Joe Biden’s chances of implementing his campaign agenda have improved significantly with Democratic control of the Senate from winning the Georgia runoffs, boosting the odds for items such as economic stimulus spending, infrastructure, and clean energy investments.

Chuck Schumer, as majority leader, will decide what legislation gets voted on, not Mitch McConnell, the Republican who has run the Senate since 2015. Democrats also retain control of the House, albeit with a smaller margin.

Biden’s Cabinet faces a much quicker and easier path to confirmation through the Senate, with only a simple majority vote required.

And Republicans without control of committees won’t have oversight power, giving them little leverage in negotiations.

“The difference is enormous,” said Matt Bennett, co-founder and executive vice president of Third Way.

He noted that McConnell generally refused to bring bipartisan bills to the floor unless there was consensus support among Republicans, an approach that prevented legislation from passing that might have garnered sufficient votes.

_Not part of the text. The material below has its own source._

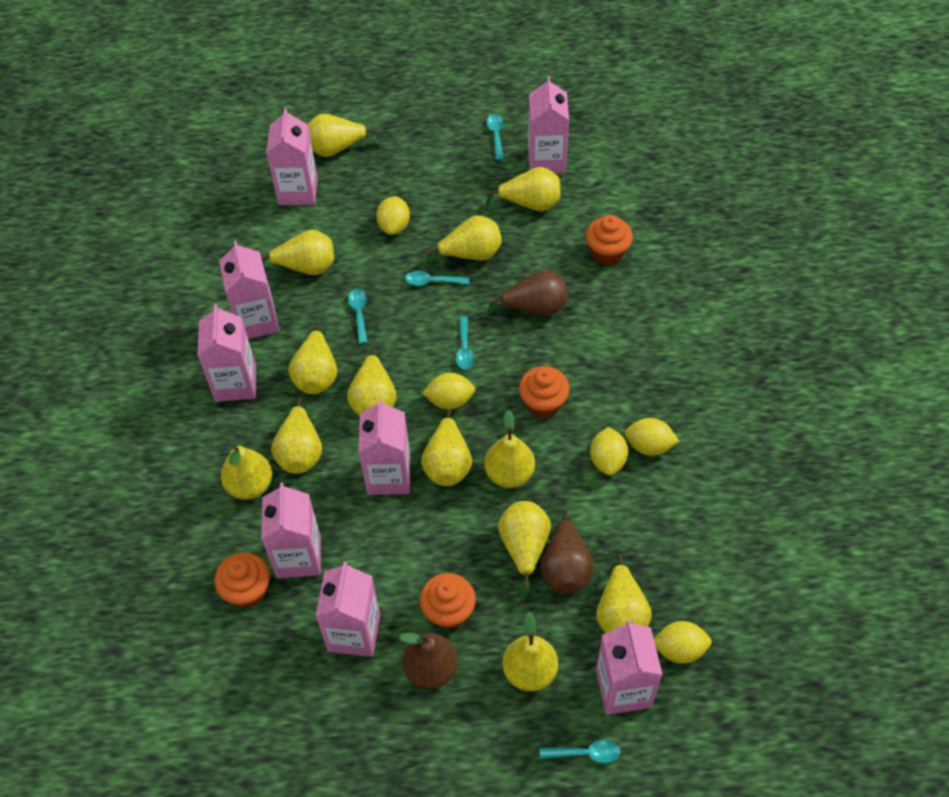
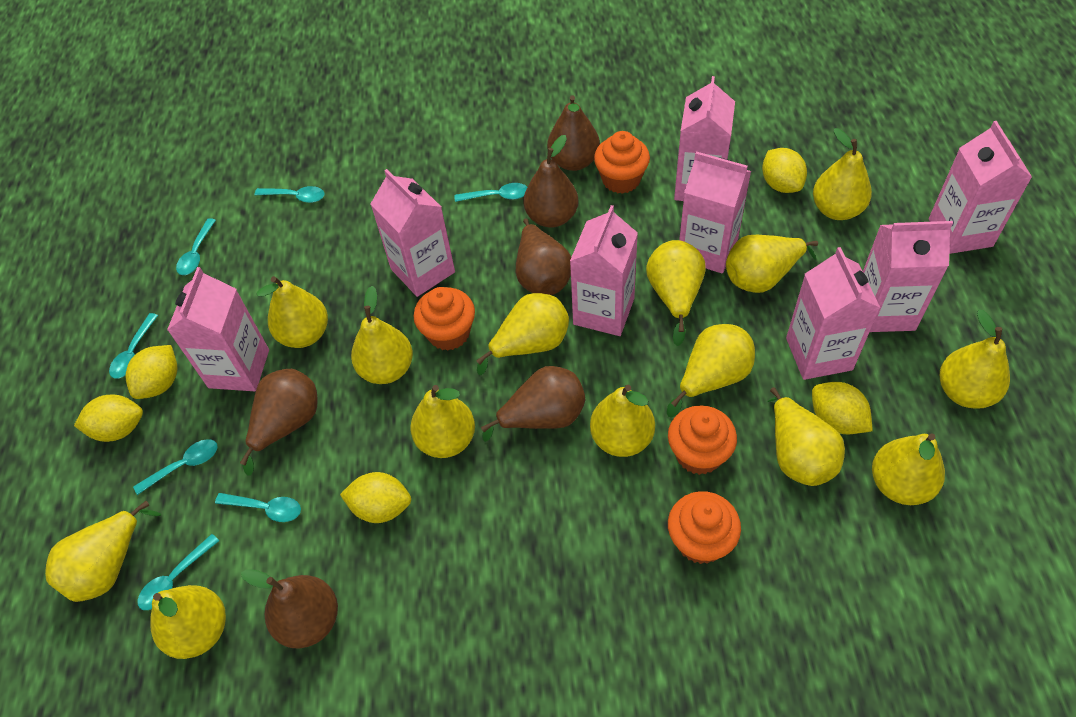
brown pear: 3 -> 6
turquoise spoon: 5 -> 7
yellow pear: 13 -> 14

“Most importantly, Democratic control of the Senate means we don’t have to rely on Mitch McConnell to put things on the floor,” Bennett said. “It’s a fundamentally different calculus.”

But Senate Democrats only have a nominal majority, with seats split evenly 50-50 between each party and Vice President-elect Kamala Harris acting as a tiebreaker. That means Biden would have a tough time passing sweeping policies preferred by liberals, such as emissions reduction mandates to fight climate change, “Medicare for all,” universal background checks for guns, and tuition-free college.

Most legislation requires 60 votes, meaning 10 Republicans would need to cross over, assuming there was total Democratic support.

“Democrats get to set the issue agenda,” said Jason Grumet, president of the Bipartisan Policy Center. “They do not get to unilaterally drive issue outcomes.”